Approximate US total compensation ranges (2024–2026):
| Level | Range (USD) |
|---|---|
| Developer Advocate | $130k–$200k |
| Senior Developer Advocate | $190k–$280k |
| Staff Developer Advocate | $260k–$400k |
| Principal Developer Advocate | $350k–$550k |
| Manager | $250k–$400k |
| Director | $350k–$550k |
| VP | $450k–$900k+ |
Top developer-product companies (hyperscalers, established AI companies, category-leading API companies) pay substantially more than these ranges; early-stage startups pay less in cash and more in equity.
Diversity and inclusion in DevRel
The field has been disproportionately white, male, and US-based. This has been changing, but unevenly.
A few patterns:
- Programs explicitly designed for underrepresented populations. Apple Entrepreneur Camp, Women Techmakers, GitHub Campus Experts (with diversity emphasis), AWS Community Builders (explicit underrepresented-applicant outreach).
- Senior individual practitioners like Wesley Faulkner, Erin Mikail Staples, Jerome Hardaway, Salma Alam-Naylor, Cassidy Williams, Christina Warren, Divya Mohan, Floor Drees, Tabs, Sara Vieira, Sandrina Pereira, Pamela Fox, and many others (not exhaustive) have meaningfully shifted the field’s representation.
- Geographic expansion through India, Latin America, Africa, and East Asia has substantially broadened who participates.
Areas that remain weak:
- Senior leadership demographics still skew toward US/EU and toward white-male in many companies.
- Black representation, particularly Black female representation, remains substantially below population proportional rates.
- Indigenous and certain immigrant communities remain substantially underrepresented.
For hiring teams, the practical implication is that intentional outreach, blinded review where feasible, and broadened recruitment funnels produce better candidate pools than passive job-posting alone.
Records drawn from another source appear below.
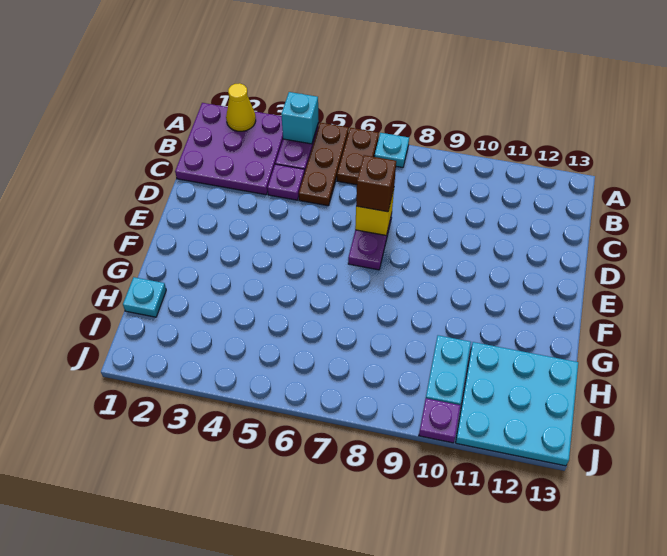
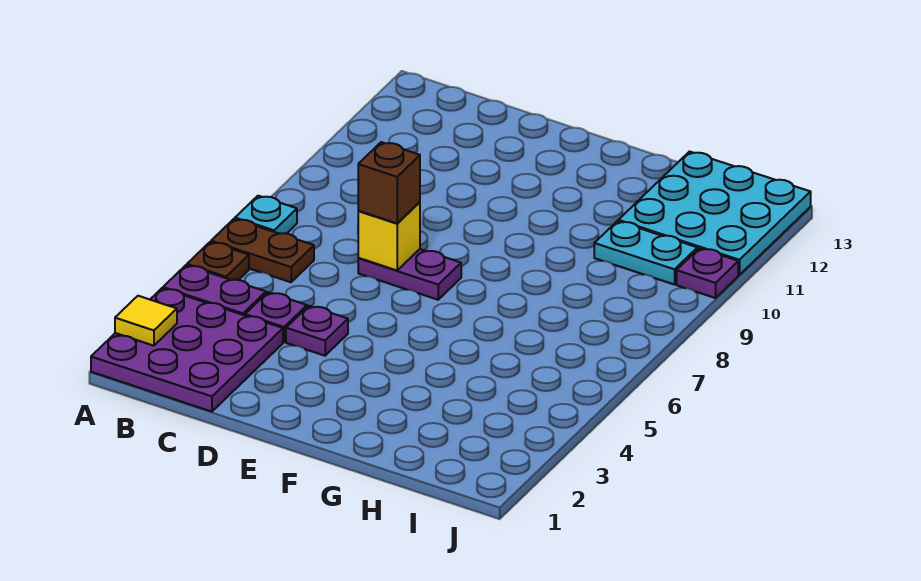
yellow cone A2 level 2 -> yellow tile A2 level 2
cyan brick A4 level 2 -> none
brown plate A5:C5 level 1 -> brown plate A5 level 1
none -> purple plate D4 level 1
cyan plate H1 level 1 -> none

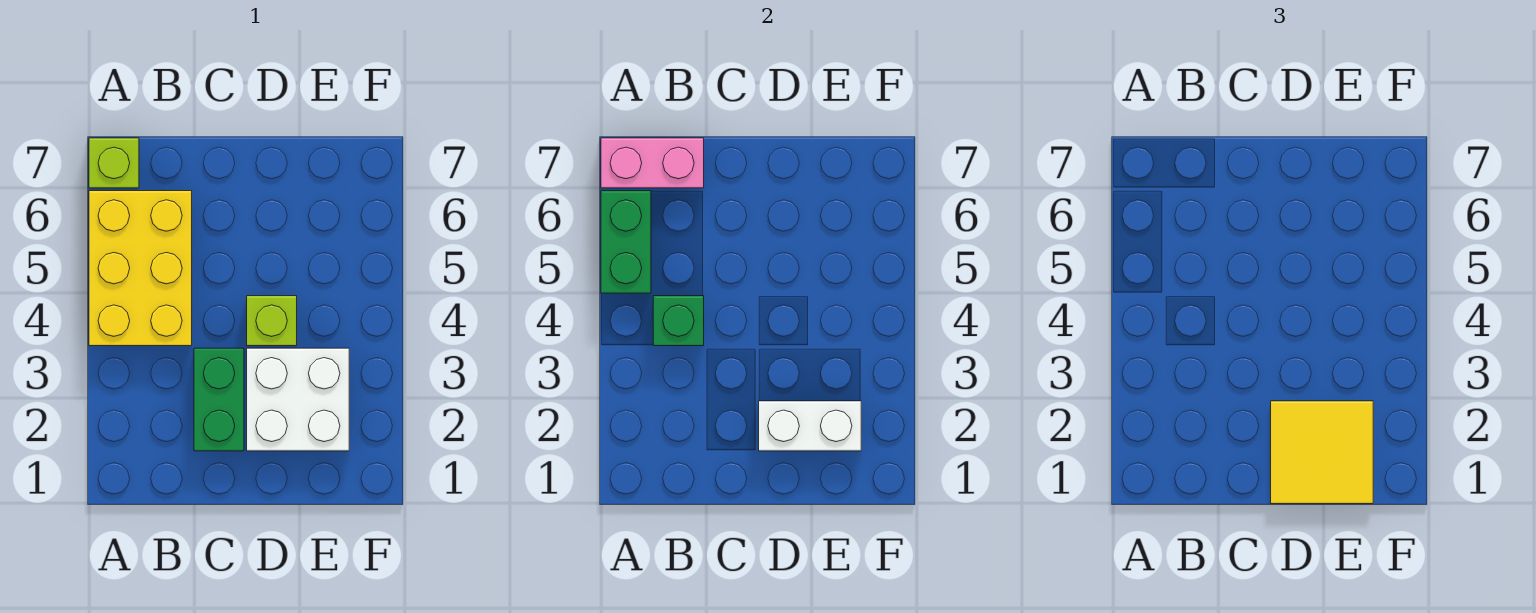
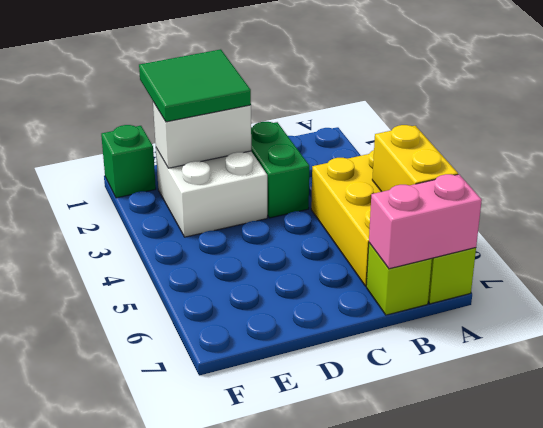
green brick A5:A6 level 2 -> yellow brick A5:A6 level 2
green brick B4 level 2 -> green brick F1 level 1
yellow tile D1:E2 level 3 -> green tile D1:E2 level 3
lime brick D4 level 1 -> lime brick B7 level 1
Career resilience strategies
For DevRel professionals reading this for their own career planning:
- Build a portable portfolio. Newsletter, blog, YouTube, conference history. Owned-by-you assets travel with you.
- Develop deep expertise in at least one technology domain. Specialists are more durable than generalists.
- Maintain peer relationships across the field. Most senior hires happen through network, not application.
- Develop business literacy. Read company financials; understand the metrics conversations.
- Stay current on AI tools. From 2024 onward, this is baseline competence.
- Avoid sole reliance on any single platform. Cross-post.
- Document your business impact. Quantitatively. Keep a portfolio of “what I shipped and what it produced.”
The 2022–2024 contraction taught the field that visibility on a single social platform and a track record of generic content production were not sufficient to survive cuts. Specific business-outcome contribution, plus owned channels, plus peer network, plus deep technology expertise were the resilient combination.